This classic piece of advise is given to visitors to New York City. In the early years of this century, people were swindled. I'd like to add that it doesn't pay to rent, either.

The New York Times FYI section asked me about this in 2002, and the earliest I could find then was a Times story from February 15, 1920, when it was described as an old swindle.


16 June 1914, Lincoln (NE) Daily Star, pg. 6, col. 4:
A St. Louis man has bought part of a bridge across the Mississippi. We can't help wondering if this is the same westerner who used to buy the Brooklyn bridge every season.

11 September 1914, Newport (RI) Daily News, pg. 4?,col. 1:
The old adage about the high birth rate of "suckers" finds new proof inthe daily records of the Manhattan police.
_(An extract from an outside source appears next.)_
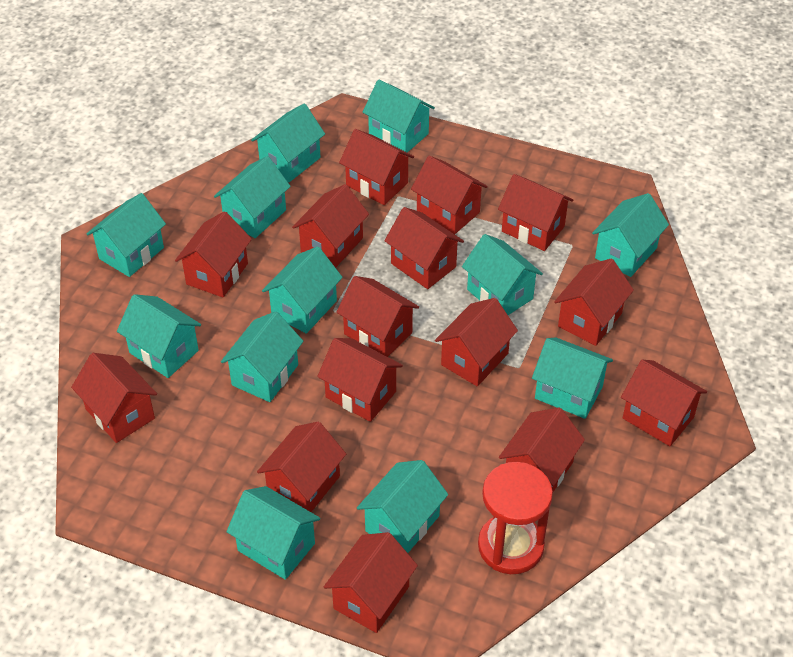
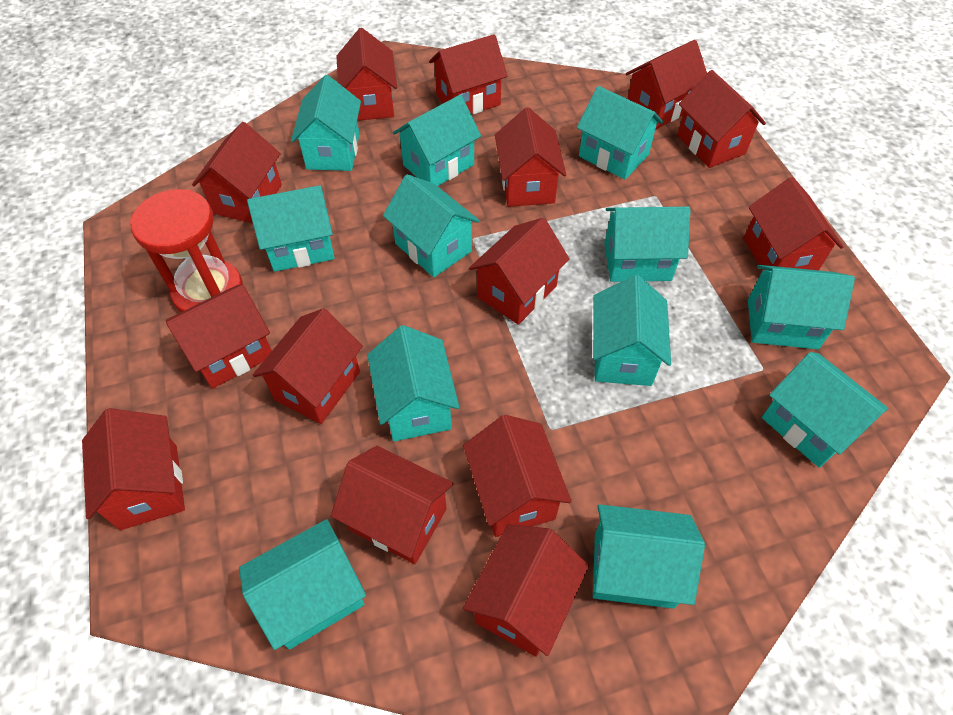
red house: 15 -> 14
Wireless wiretappers, smooth gentlemen who sell the Brooklyn Bridge or sections of Central Park to guileless foreigners, even the purveyors of green goods and gold bricks, still find victims in spite of the frequency with which they have been exposed.


Here are two names:


8 July 1928, New York Times, pg. 21:
_CONFIDENCE MAN JAILED._
_McCloundy, Who Once Sold the_
_Brooklyn Bridge, Faces Life Term._
William McCloundy, 68 years old, of Asbury Park, N. J., whose chief failing was selling the Brooklyn Bridge, lots in City Hall Park and other property he did not own, was held without bail on a charge of second degree grand larceny by Judge Vaum in Kings County Court yesterday.

According to detectives who extradited McCloundy on Friday night, he sold the Brooklyn bridge in 1901, for which he was convicted of grand larceny and served two and a half years in Sing Sing.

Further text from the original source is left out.